By: Diane Stirling
(315) 443-8975

Students who gathered for an event recognizing their honors academic standings last week also took a few moments to honor two members of the School of Information Studies (iSchool) faculty and staff.

Students cited Associate Professor Susan Bonzi and Director of Academic Advising and Counseling Elaine Morgan as being instrumental to their academic successes.  Both Bonzi and Morgan have announced plans to retire this May, concluding long iSchool careers.

The recognition, which wasn’t announced in advance, took Professor Bonzi by surprise.

“I am so amazingly surprised and pleased that the students would go to the trouble of doing this for me, so it’s just marvelous that it happened,” Bonzi reacted.

Professor Bonzi said she has had a special sense of alignment with undergraduate students over the past two decades of her teaching career. “There’s a freshness about them. They’re fun and interesting to be around. They have all kinds of things they do, and it’s interesting to be around them and hear what they have to say. In a way it’s a greater challenge to get them involved and keep them involved” than it is to do that for graduate-level students, she added.

Professor Bonzi has taught at the iSchool for many years in the area of information presentation and computer programming. Her research interests center on bibliometric, image retrieval, and linguistics applications in information science.

Morgan has worked for more than 20 years managing undergraduate advising, counseling, and student records and assisting transfer students. She also has coordinated retention activities for at-risk students; coordinated the school's peer advisor program; planned and managed advising events for undergraduates; and directed undergraduate student registration.

The students’ lauding of her efforts came as “a total surprise” for Morgan, too.
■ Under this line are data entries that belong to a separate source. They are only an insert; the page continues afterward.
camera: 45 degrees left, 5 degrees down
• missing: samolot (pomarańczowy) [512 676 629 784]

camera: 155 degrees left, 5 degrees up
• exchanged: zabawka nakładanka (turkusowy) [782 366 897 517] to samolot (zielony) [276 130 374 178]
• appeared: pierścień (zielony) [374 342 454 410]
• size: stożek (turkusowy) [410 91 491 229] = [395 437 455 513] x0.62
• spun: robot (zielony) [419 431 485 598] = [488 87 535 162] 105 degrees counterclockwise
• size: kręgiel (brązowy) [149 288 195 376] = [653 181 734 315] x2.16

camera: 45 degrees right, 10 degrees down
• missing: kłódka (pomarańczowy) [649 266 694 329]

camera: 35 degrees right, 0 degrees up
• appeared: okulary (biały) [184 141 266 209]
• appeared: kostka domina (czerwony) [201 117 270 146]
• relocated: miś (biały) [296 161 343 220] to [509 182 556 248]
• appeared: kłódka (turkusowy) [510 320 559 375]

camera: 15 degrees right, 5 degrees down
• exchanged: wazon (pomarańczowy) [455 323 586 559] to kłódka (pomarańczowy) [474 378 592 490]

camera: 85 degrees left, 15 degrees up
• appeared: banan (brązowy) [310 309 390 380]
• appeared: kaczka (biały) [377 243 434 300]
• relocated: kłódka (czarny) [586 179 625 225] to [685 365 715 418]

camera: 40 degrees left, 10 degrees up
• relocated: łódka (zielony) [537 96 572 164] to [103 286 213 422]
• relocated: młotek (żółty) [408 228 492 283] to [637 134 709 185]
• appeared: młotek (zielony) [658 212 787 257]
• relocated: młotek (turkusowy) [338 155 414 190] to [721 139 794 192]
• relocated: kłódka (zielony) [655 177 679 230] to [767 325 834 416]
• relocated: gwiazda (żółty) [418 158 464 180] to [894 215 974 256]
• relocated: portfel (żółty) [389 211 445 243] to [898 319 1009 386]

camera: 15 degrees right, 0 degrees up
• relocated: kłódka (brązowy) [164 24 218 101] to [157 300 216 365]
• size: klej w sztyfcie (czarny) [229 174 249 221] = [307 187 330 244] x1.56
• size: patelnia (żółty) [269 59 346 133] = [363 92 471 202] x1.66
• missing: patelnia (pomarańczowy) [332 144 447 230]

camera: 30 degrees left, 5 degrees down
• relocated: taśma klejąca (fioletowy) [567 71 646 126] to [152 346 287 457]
Being honored herself by students at a function that was intended to recognize them, “was just an overwhelming joyous feeling, just to know that you’re appreciated and that they think enough of you to acknowledge you at an event that’s for them,” she acknowledged.

Morgan said that her approach when students come in for help is to regard them “as if it’s my own son or daughter, and I do for them what I would do for my own child. I treat them with respect and kindness. I want them all to be successful.”

The recognition was organized during the undergraduate honors recognition program and was put together by 2014 class marshals Kevin Kettell, Lauren Peters, and Courtney Perdiue.